Dinner: Simple Turkey Burgers

These burgers require a few simple ingredients, but the recipe is easy to double, triple or even quadruple to make extra burger patties to freeze for the future. Serve it on a lettuce bun, using the leftover romaine from the chicken pitas earlier in the week.

Saturday

Breakfast: Middle Eastern Eggs in a Mug

There's no need to take out the nonstick pan for these Middle Eastern-inspired eggs. Crack two eggs into a coffee mug and whisk them with a few additional ingredients. Pop the mug into the microwave for a little over a minute, and then enjoy it with some whole-grain pita chips.

Lunch: Leftover Mac and Cheese and Peas

That family-sized mac and cheese comes in handy for leftovers! Enjoy a second portion for lunch, and then freeze the rest of the pasta in individual containers for future use.

Dinner: Spaghetti and Turkey Meatballs

The turkey burgers used just a quarter-pound of ground turkey, so use another half-pound to make homestyle spaghetti and turkey meatballs. The sauce is made from scratch, making it a better alternative to jarred marinaras that are often loaded with sugar and sodium.

Sunday

Breakfast: Savory Oatmeal Topped With a Fried Egg

Use up the last of your two dozen eggs by enjoying oatmeal that's topped with a fried egg and cheddar cheese. Substitute the rolled oats that you already have for the steel-cut variety named in this savory oatmeal recipe.

Lunch: White Bean Tuna Salad

Beans and tuna are two of the most affordable proteins in the supermarket. This hearty salad combines them to make a protein-rich lunch option that perfectly serves one person. Plus, you can use the leftover beans from Monday's chili recipe. This recipe boasts 230 calories and 42 grams of protein per serving to keep you going throughout the entire day.

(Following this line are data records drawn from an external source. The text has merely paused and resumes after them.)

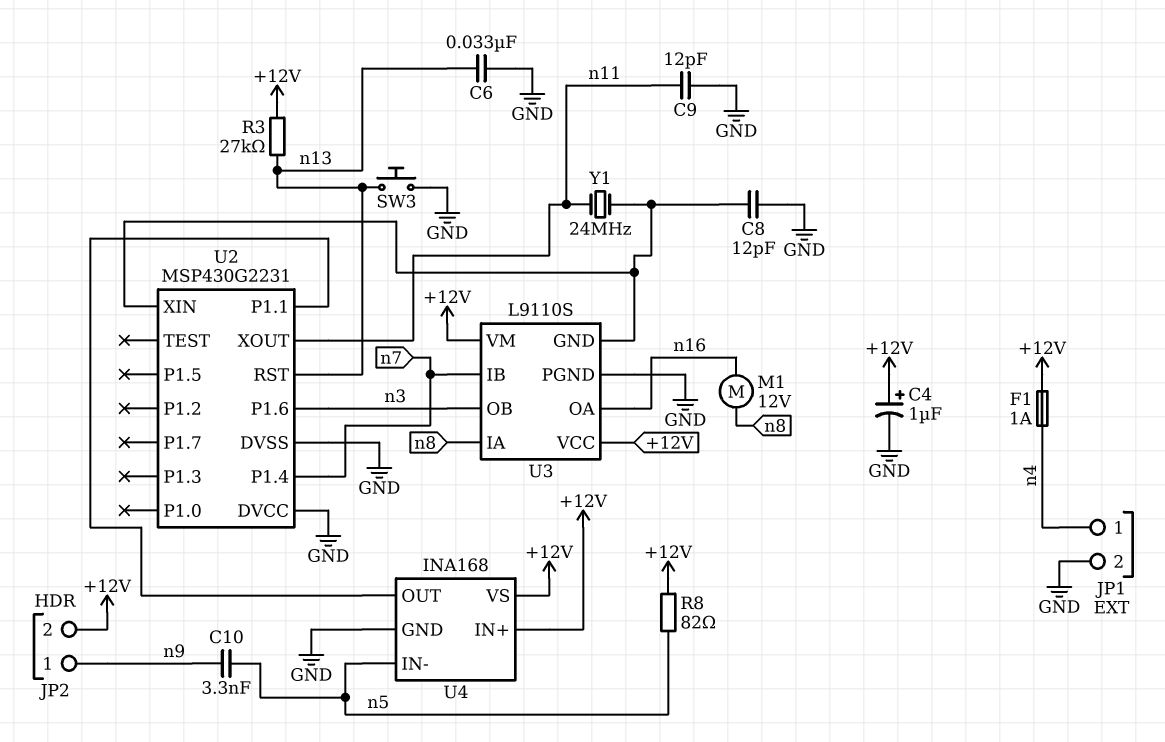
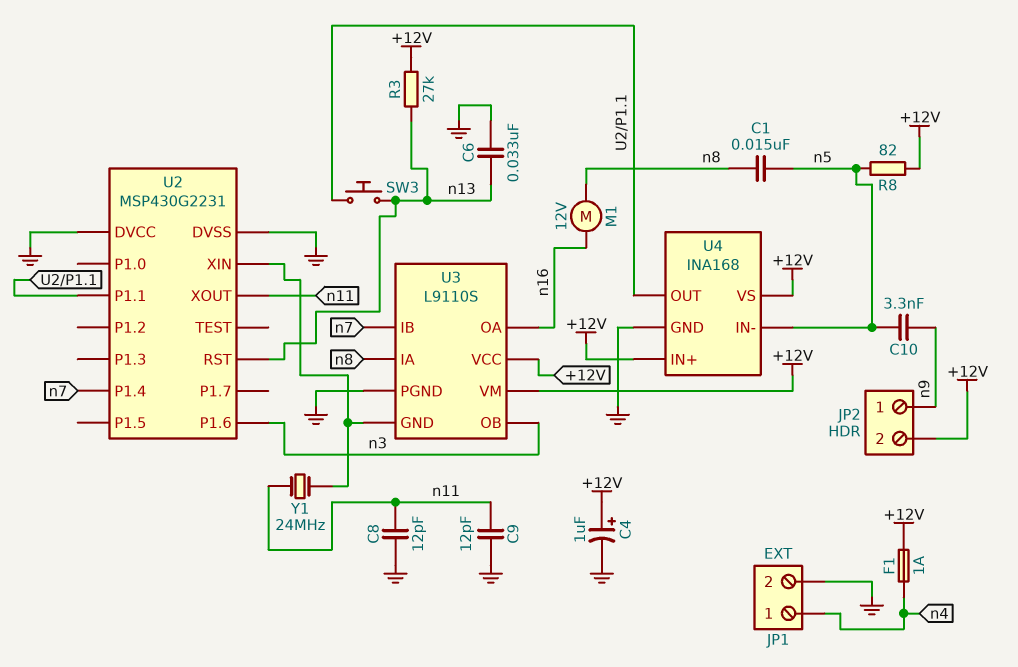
C1: none -> 15nF (n5, n8)
C8: 12pF (GND, U2/XIN) -> 12pF (GND, n11)
SW3: button (GND, n13) -> button (U2/P1.1, n13)

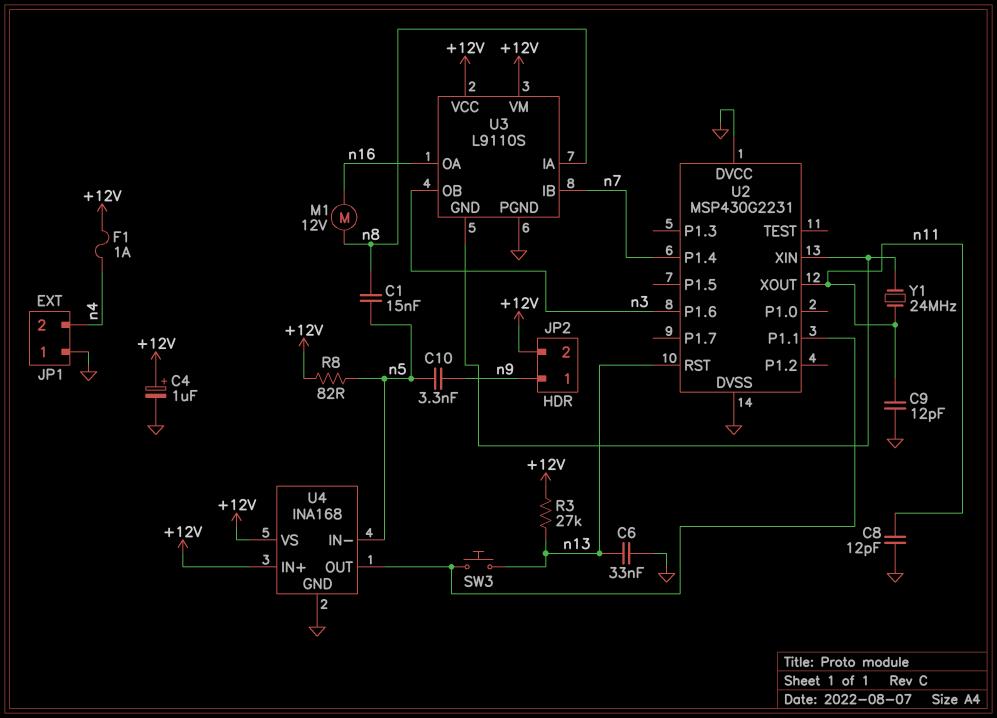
JP1 pin 1: n4 -> GND
JP1 pin 2: GND -> n4

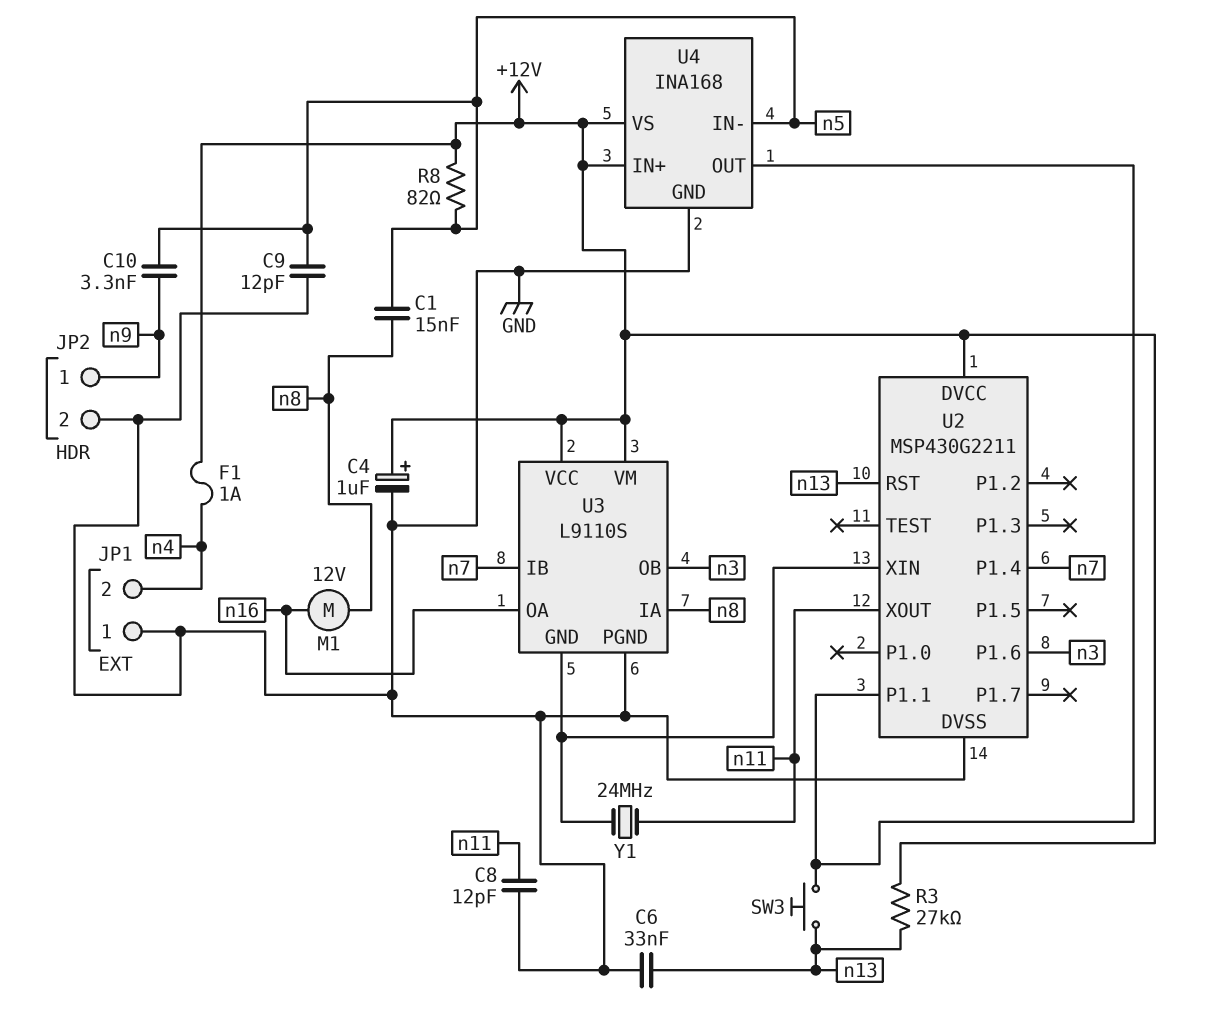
C9: 12pF (GND, n11) -> 12pF (GND, n5)
JP2 pin 2: +12V -> GND
U2: MSP430G2231 -> MSP430G2211
U2 pin DVCC: GND -> +12V

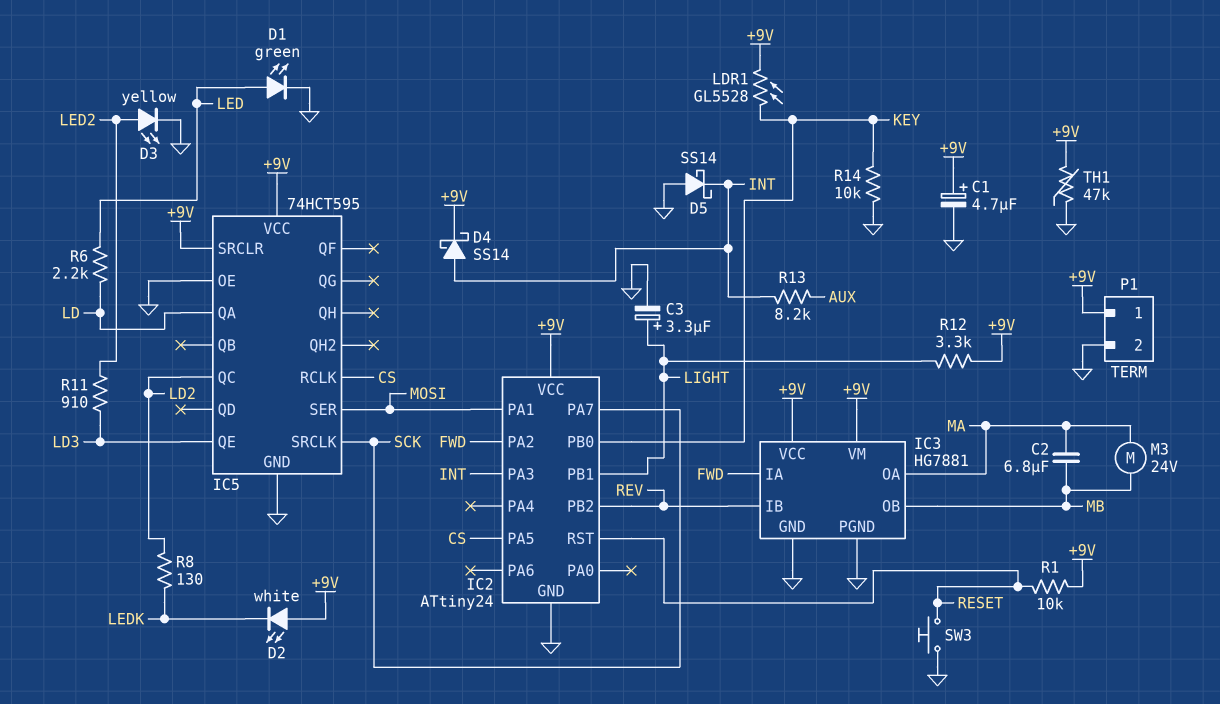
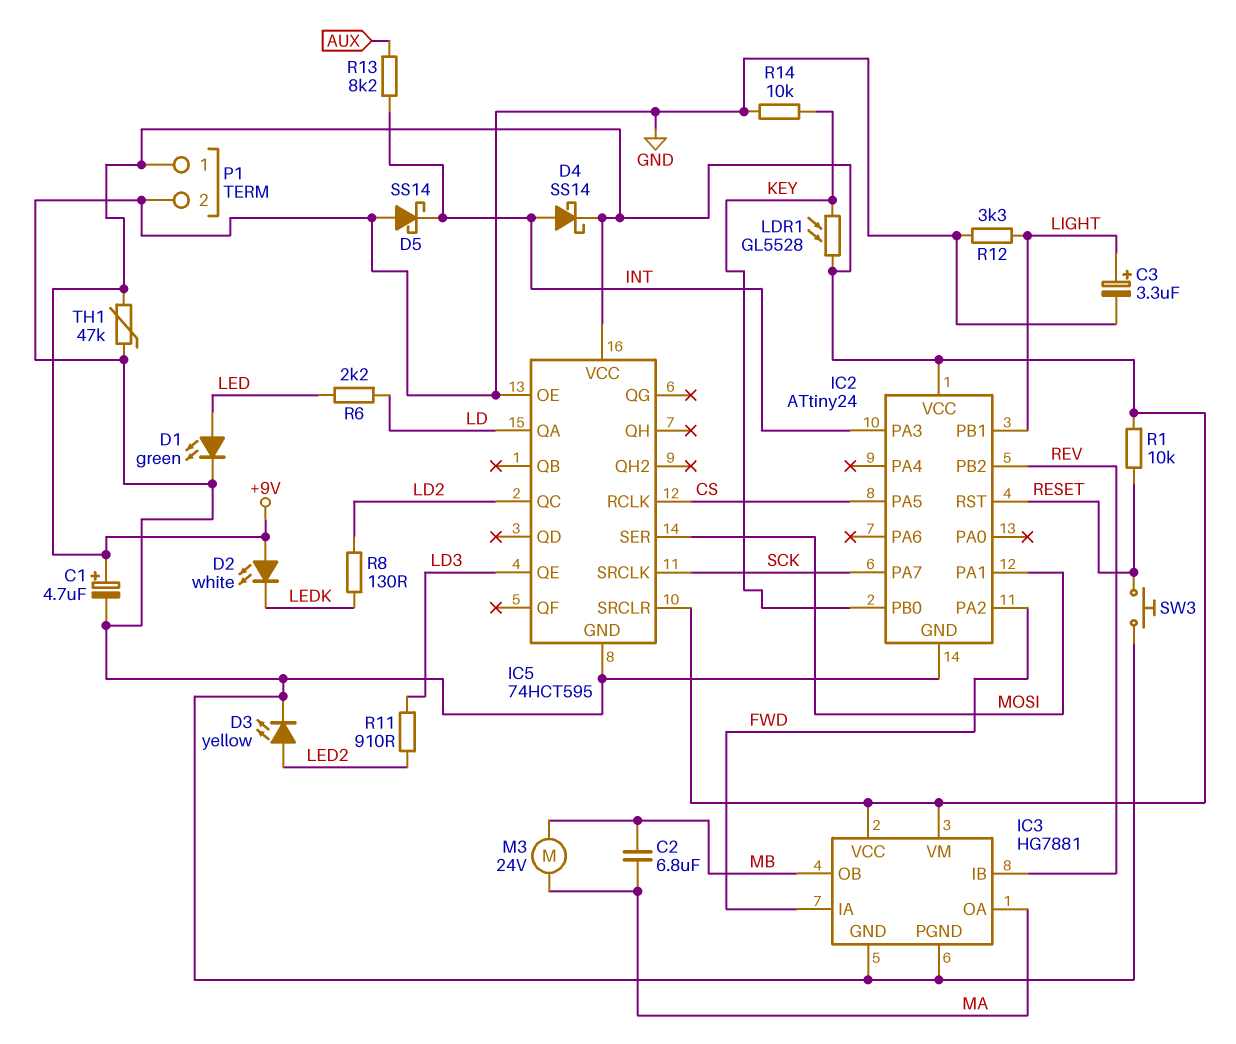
R12: 3.3k (+9V, LIGHT) -> 3.3k (GND, LIGHT)

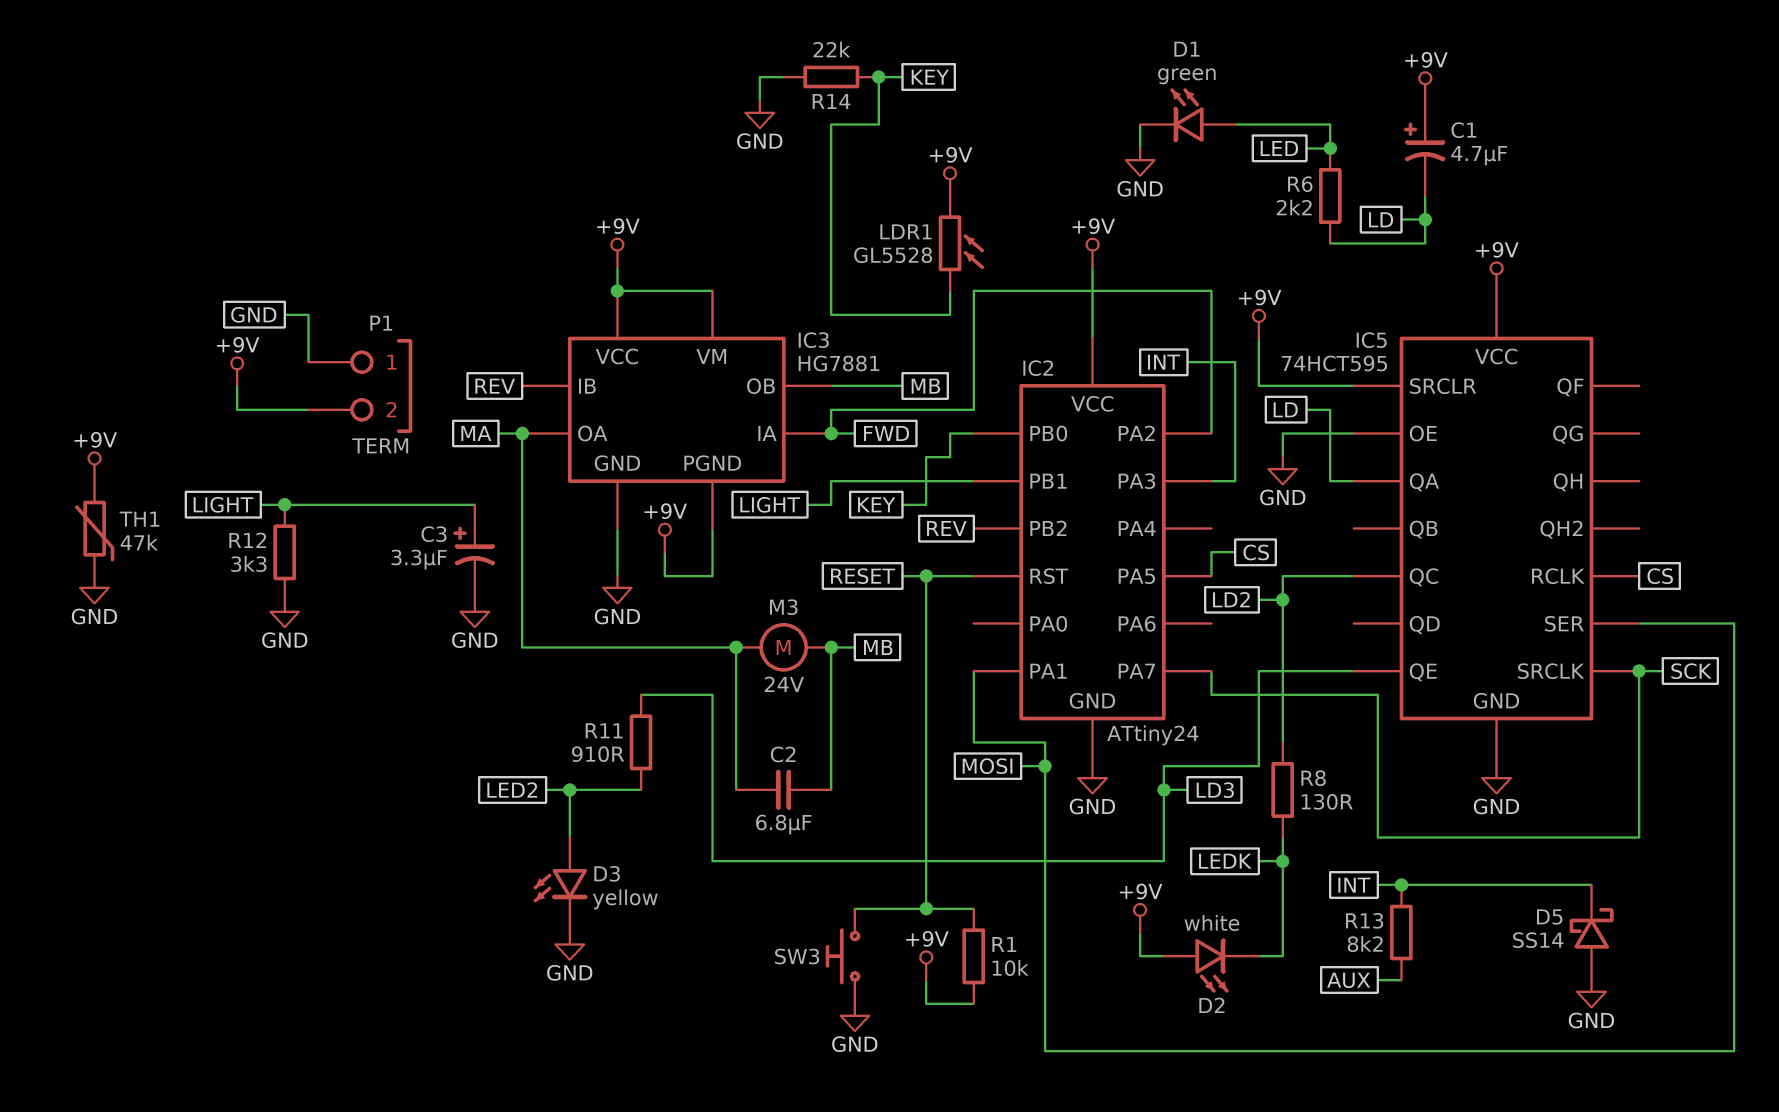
C1: 4.7uF (plus +9V, minus GND) -> 4.7uF (plus +9V, minus LD)
D4: schottky SS14 (A INT, K +9V) -> none
IC3 pin PGND: GND -> +9V
P1 pin 1: +9V -> GND
P1 pin 2: GND -> +9V
R14: 10k (GND, KEY) -> 22k (GND, KEY)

Dinner: Spaghetti and Turkey Meatballs Leftovers

It's been a long week — cut yourself some slack, skip the cooking and enjoy your spaghetti and meatball leftovers.

Cheap and Healthy Snacks

Round out your meal plan by picking up a few options for healthy snacks to nibble on between meals. The American Heart Association recommends:

  • Fresh or frozen fruit (less than $4 a pound)
  • Carrot sticks (about $2 a bag) and celery sticks (about $2 a head)
  • Bell pepper slices (less than $4 a pound)
  • Roasted chickpeas ($1 per can)
  • Broccoli and cauliflower florets (less than $4 a head)
  • Popcorn (about $5 per 30-ounce container of kernels)
  • Rice cakes and whole-grain crackers (about $3 a box)
  • Nuts and seeds (about $12 per 19-ounce canister)

Consider a Meal Delivery Service

A meal planning or a meal delivery service can actually help you stick to your health and budget goals.

And if it prevents you from impulsively ordering expensive takeout meals or regularly heading out for lunch, using that service could be exactly what keeps you on a budget. Plus, many of them are pretty affordable.

  • Cheapest meal planning services:​ These are websites and apps that help you plan meals don't actually provide you with food but instead make it easier to create a schedule and stick to it throughout the week.

    For $10 a week, a service such as emeals lets you pick from recipes that have been curated by registered dietitians in categories such as "quick and healthy," "budget-friendly," "low-carb" and "heart-healthy," making it easier to create a health-focused meal plan.
  • Cheapest meal delivery services:​ To stay on budget, look for meal delivery services that cost $5 or less per serving. For example, Dinnerly offers boxes that start at $4.99 per serving while EveryPlate meals are also priced at $4.99 per serving.